Ma la lotta alla mafia passa soprattutto dalle azioni degli onesti, attraverso il momento principe di espressione della volontà popolare che è quello rappresentato dal voto. Cantelmo ha dunque fatto appello ai giovani, affinché sentano forte la responsabilità delle proprie scelte, ricordando storie di corruzione politica che hanno interessato i più alti gradi delle istituzioni. Vicende che, a dirla tutta, sono spesso rimaste tra le pieghe giudiziarie di un Paese ancora troppo acerbo.

Ma c’è speranza per il futuro, e Cantelmo ha voluto segnalarlo attraverso il toccante racconto di due storie, quelle di due giovani provenienti dalle stesse zone di malavita, ma con due prospettive differenti.

“Qui andiamo incontro soltanto alla morte, quello che ho visto nei miei vent’anni di vita già mi basta, perché adesso sono già morto” – queste le parole pronunciate nel corso di una vecchia intervista da un giovane di Ottaviano, patria della Nuova Camorra Organizzata, che il procuratore ha voluto ricordare come triste esempio di resa e di rassegnazione.
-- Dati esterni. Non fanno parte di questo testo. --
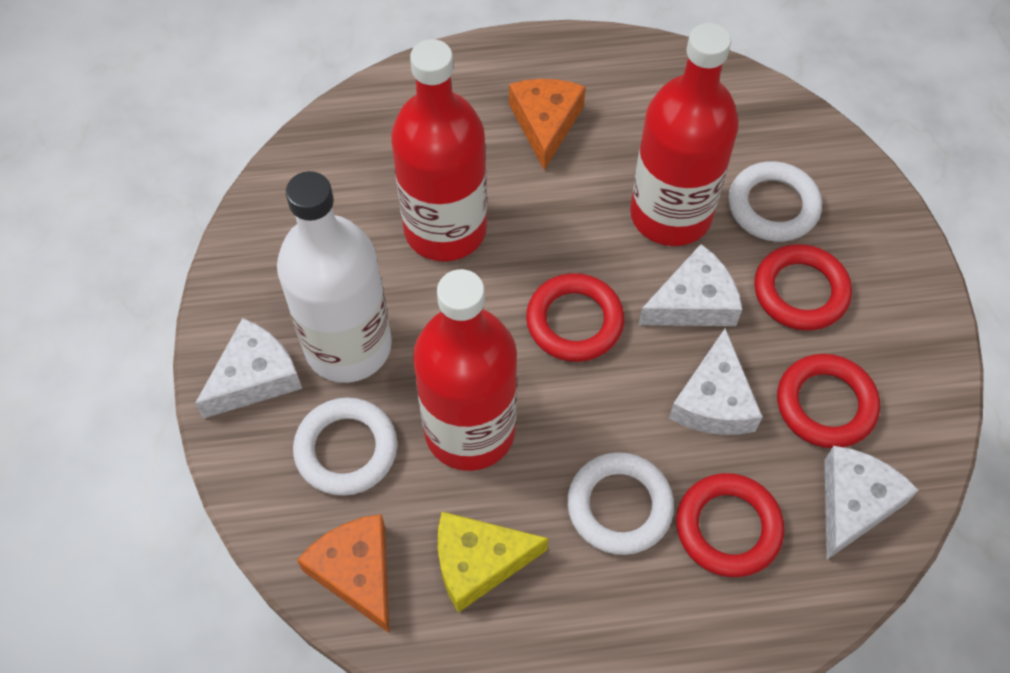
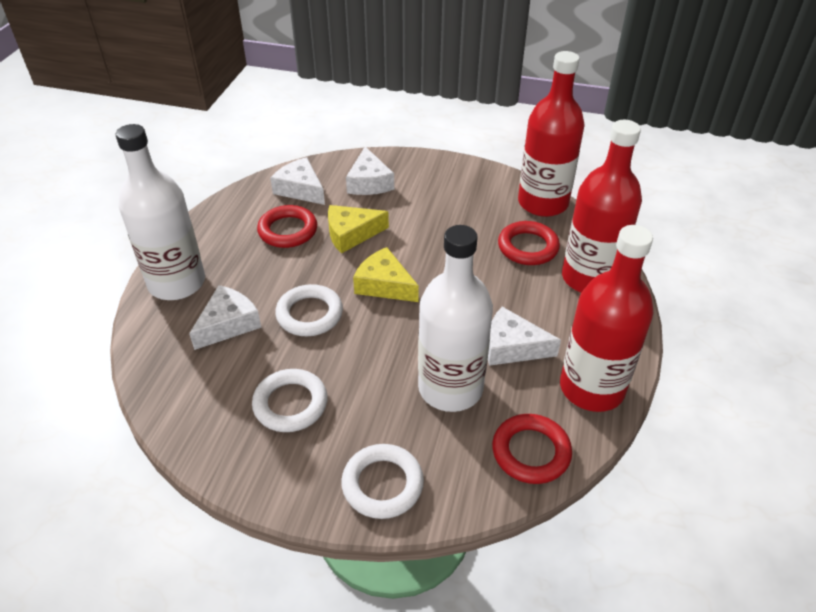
orange cheese: 2 -> 0
red ring: 4 -> 3
white bottle: 1 -> 2
yellow cheese: 1 -> 2

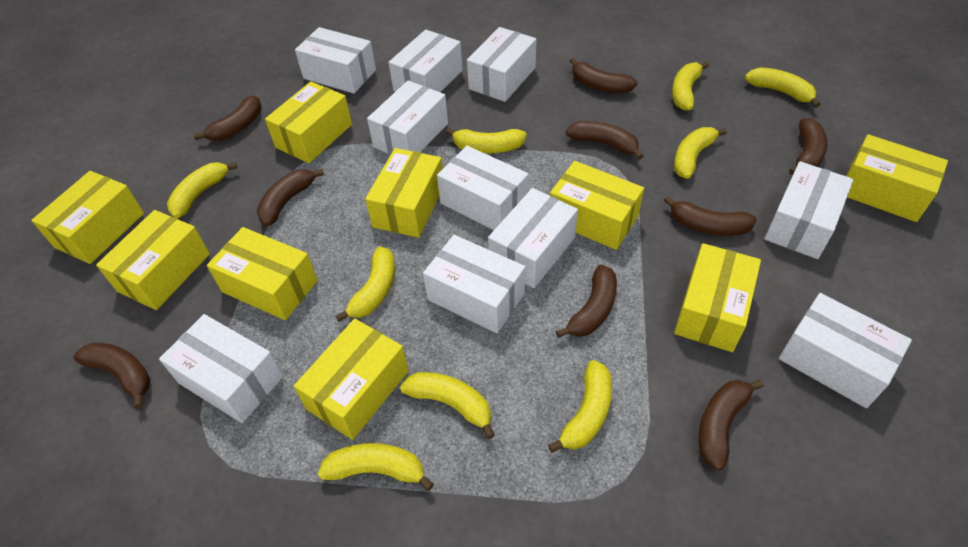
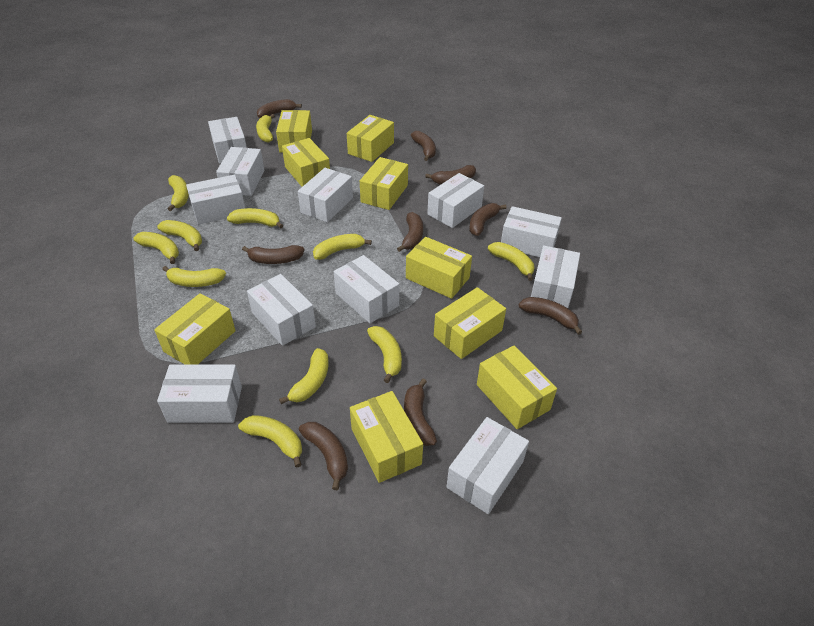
white box: 10 -> 11
yellow banana: 9 -> 11

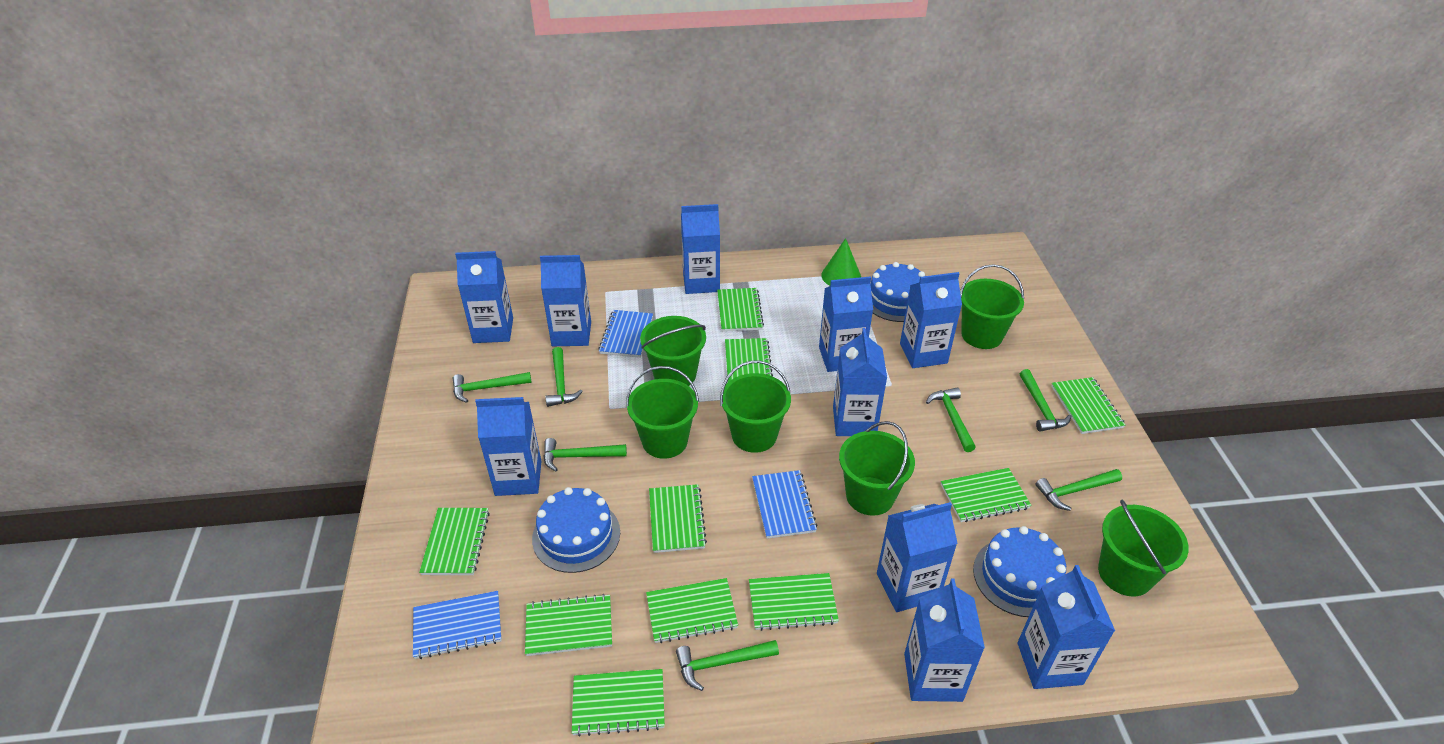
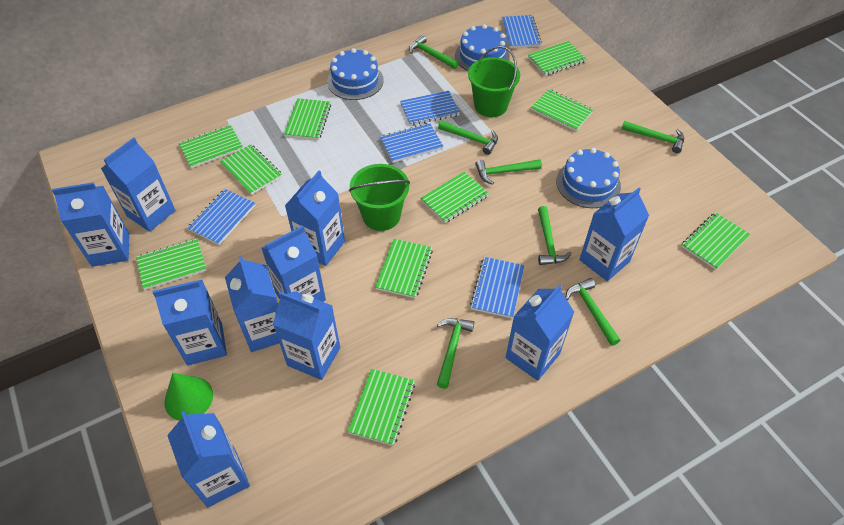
blue notebook: 3 -> 5
green bucket: 6 -> 2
Quella speranza che oggi, metaforicamente, sta tutta in una vecchia Panda blu: “mi piace raccontare la storia di un ragazzo di Scampia, incontrato nel corso di un convegno, che viveva una condizione di disagio tale da vergognarsi persino di invitare i propri amici a casa. Ai piani alti del suo palazzo – una delle note ‘vele’ del quartiere – vivevano i signori della droga. I loro erano appartamenti erano lussuosi, e costoro potevano permettersi di viaggiare su costose automobili di grossa cilindrata. Tuttavia si trattava di una prigione dorata, perché per loro sarebbe stato fatale addentrarsi al di fuori delle aree a loro designate dalla malavita. Il ragazzo mi raccontò di avere soltanto una vecchia Panda blu, prossima alla rottamazione, ma con la quale si sentiva libero di andare ovunque volesse. Quella Panda rappresentava il suo riscatto, la sua possibilità di salvezza. Per questo, mi piacerebbe che tutti i giovani avessero la possibilità di salire su quella Panda, unico mezzo necessario per rincorrere e realizzare con onestà i propri sogni”.